Data Transferred to Non-EU/EEA Countries
The rules relating to data exports to non-EU/EEA countries will not change significantly because they were already fully harmonised under the old framework. Data exports will continue to be allowed where the European Commission has established that the level of data protection in the destination country is adequate (Article 45); where the data exporter is using appropriate safeguards, such as the standard contractual clauses (model contracts) (Article 46), or binding corporate rules (Article 47); where the data subject has given his or her consent (Article 49(1)(a)); where the transfer is necessary for the performance of a contract (Article 49(1)(b) and (c)); or where other derogations for specific situations set forth in Article 49 exist.
Data exports to the United States have, however, been overshadowed by recent developments. During the final stages of the law-making process for the GDPR, the European Court of Justice held that the US–EU Safe Harbor framework would not guarantee an adequate level of data protection and declared the adequacy decision of the Commission null and void (Schrems, C-362/14, ECLI:EU:C:2015:650). Discussions on a new framework, dubbed the EU–US Privacy Shield, which would be implemented under the existing directive and continue to apply under the GDPR, are independent from the GDPR, and will hopefully be concluded much earlier than May 2018.
While the GDPR is not yet applicable, the date for enforcement is now fixed, and the less than two years left should be used to prepare for the new law.

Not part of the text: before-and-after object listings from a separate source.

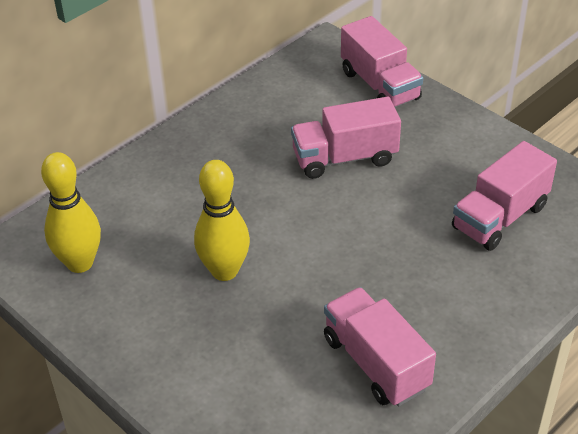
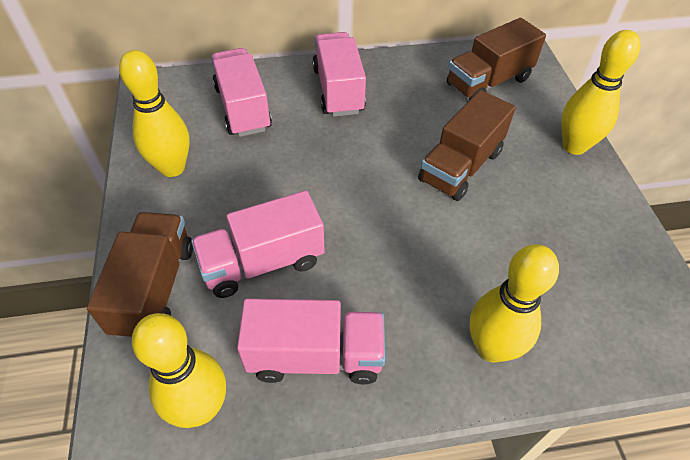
brown truck: 0 -> 3
yellow bowling pin: 2 -> 4

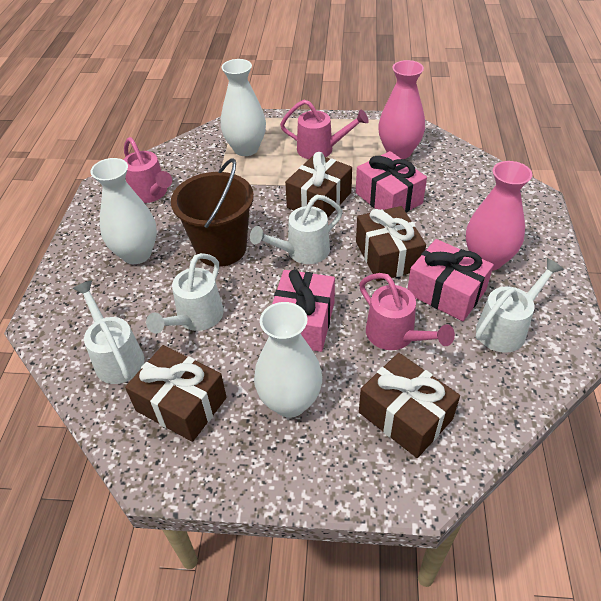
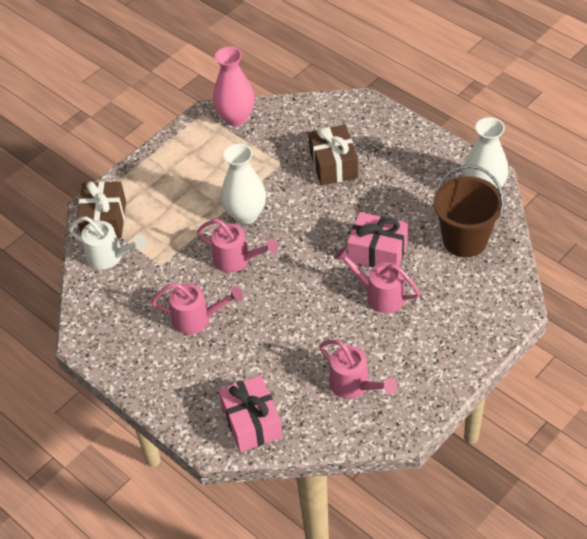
brown gift: 4 -> 2
pink gift: 3 -> 2
pink vase: 2 -> 1
pink watering can: 3 -> 4
white vase: 3 -> 2
white watering can: 4 -> 1

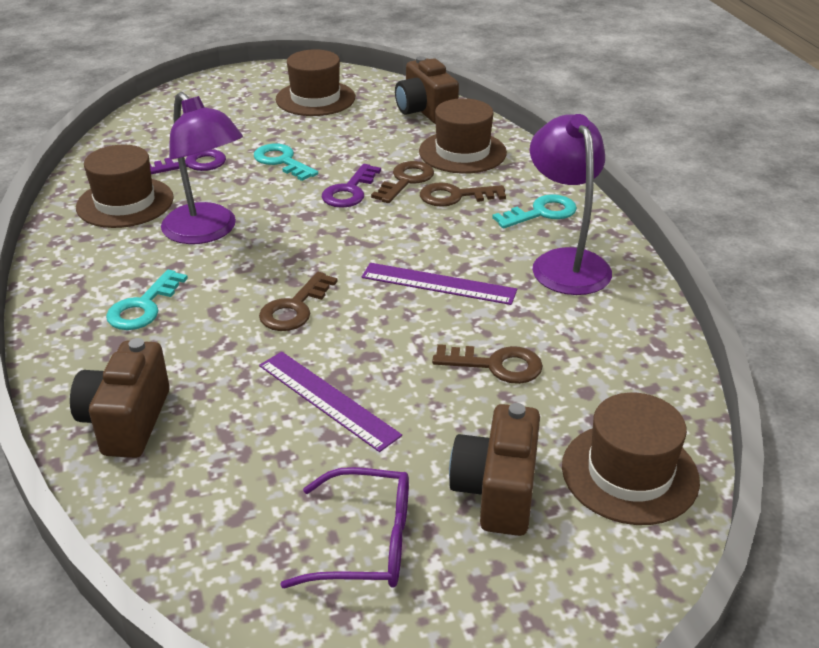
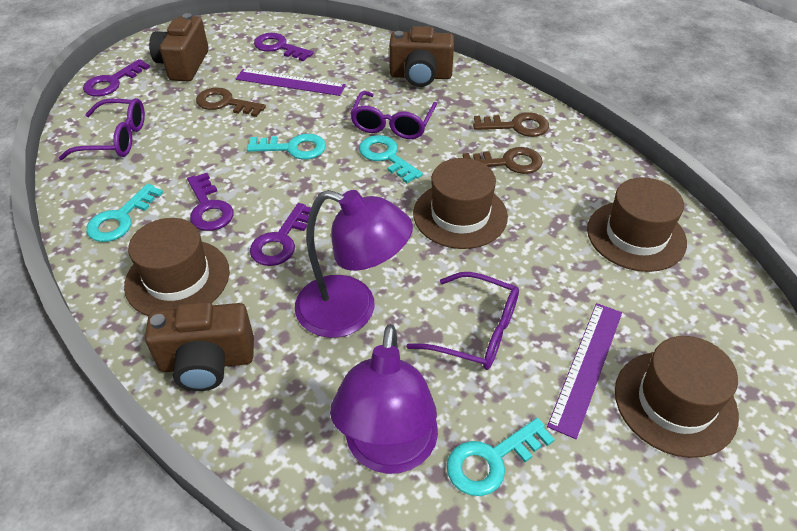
brown key: 4 -> 3
purple glasses: 1 -> 3
purple key: 2 -> 4
turquoise key: 3 -> 4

Businesses established in the European Union or the European Economic Area should only have to make minor adaptations to their current procedures and policies. Data controllers—such as website operators—located outside the EU/EEA, which will be hit by the extended territorial scope of the GDPR and are as of now unfamiliar with European data protection requirements, will likely have to make significant changes and undergo a steep learning curve. Where software changes are required, two years is a short period of time, and businesses choosing a new data centre, or establishing a new software platform that will live into 2018, should be taking the requirements of the GDPR into account.
On the other hand, the necessary changes should not be rushed. While the text of the GDPR is final as published in the Official Journal, the Member States and EEA countries still have to pass new laws to make use of the options granted under the GDPR. For example, they may impose additional requirements on the processing of health data, which could have a significant effect on the international health care sector. Businesses engaging in data exports to the United States, or US businesses importing data from the European Union or the European Economic Area, should consider waiting until the fate of the EU–US Privacy Shield has become more clear.